For every nonprofit professional who has drafted a logic model for a grant proposal, and struggled with finding adequate ways to define and measure success, there is good news. Today’s push for nonprofit partnerships and collaborations is beginning to produce one, unexpected result: a growing effort to define common metrics that are meaningful across entire service categories.
In Transactions and Transformations: A Framework for Metrics That Matter, a report funded by the Ford Foundation*, the authors draw an important distinction between “transactional metrics,” and “transformational metrics“. The first type is easier to measure, and too many nonprofits fall into the trap of just recording this type of data. A winning proposal, in fact an effective nonprofit, needs to be utilizing both types of metrics.
It’s relatively easy to ascertain how many people attended an educational session, or how many calls the phone bank volunteers answered. Although there may be a transformational aspect to a transaction (a woman attending a session learns about the importance of breast self-examination), unless the organization can substantiate that there was a change in her behavior as a result of that knowledge, can it claim her attendance alone as a success? The answer is ‘No’.
Nonprofit/client transactions typically require follow-up in order to determine whether they were transformational – often more than once. After determining your organization’s short- and long-range goals, make sure that systems are in place to collect not only the data you need to measure success today, but to track your success over time. Imagine the type of information that will be valuable to you in 10 years, and start tracking it now! The advantage of having multiple data points is that it establishes benchmarks; even if the hoped-for result is outside of the grant period, there still should be time to conduct at least one follow-up and measure the result against a predetermined benchmark. The disadvantage, of course, is that gathering and analyzing this type of data can be labor-intensive and costly.

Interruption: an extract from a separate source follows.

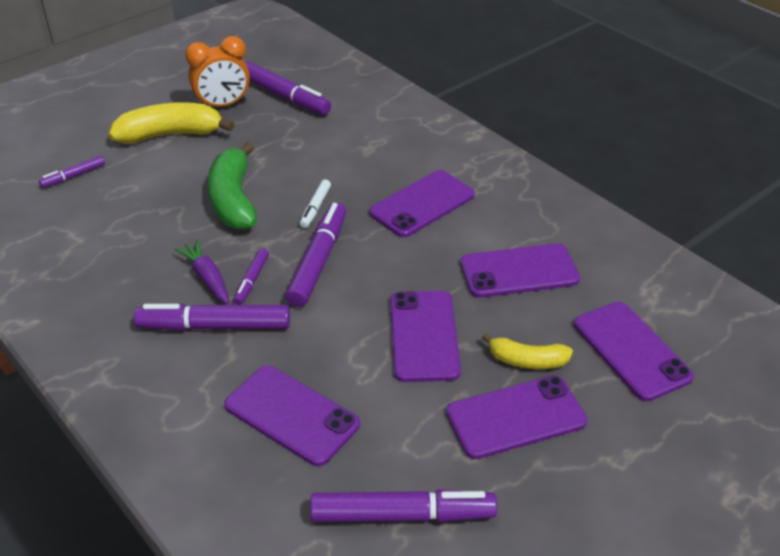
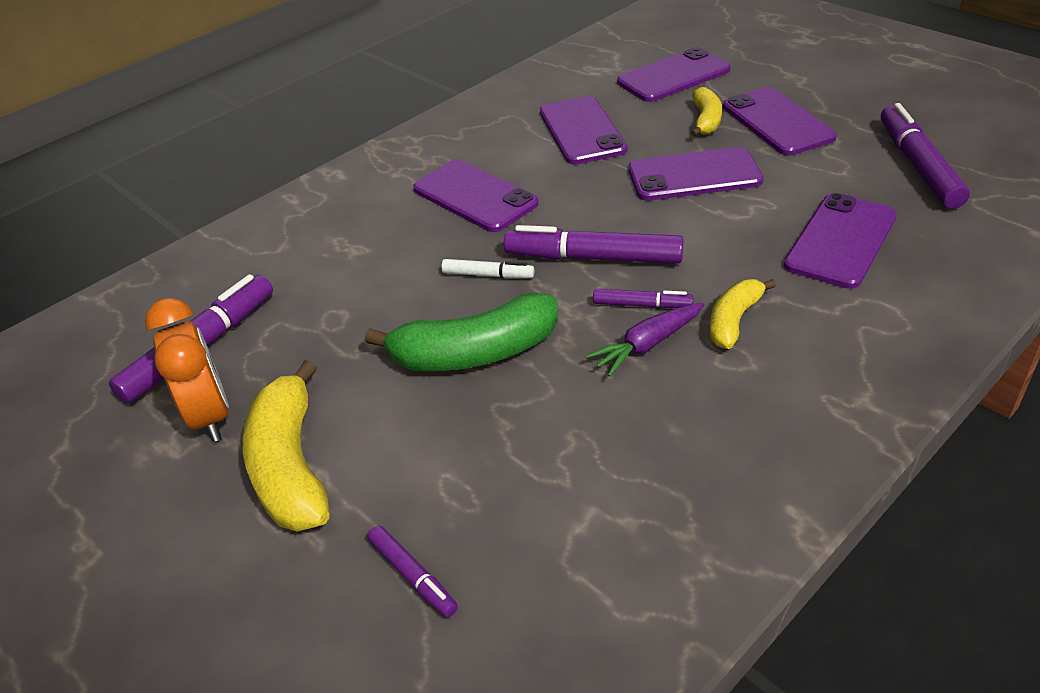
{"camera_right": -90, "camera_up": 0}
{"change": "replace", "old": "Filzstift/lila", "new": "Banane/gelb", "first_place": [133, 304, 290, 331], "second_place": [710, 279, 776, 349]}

Even though the Ford Foundation report deals with groups of nonprofits forming social movements, its emphasis on the importance of applying both transactional and transformational metrics is valid for individual nonprofits as well. Keep an eye out for organizational collaboratives in your service sector, and see if they are recommending standardized metrics. The trend for more uniform and meaningful metrics is promising, because it will benefit both nonprofits and funders. For the nonprofit, it will clarify specific processes, benchmarks, outcomes and impacts that need measuring. For the funding agency, it will aid in the decision-making process by making it possible to assess the relative merits of various grant applications against similar criteria.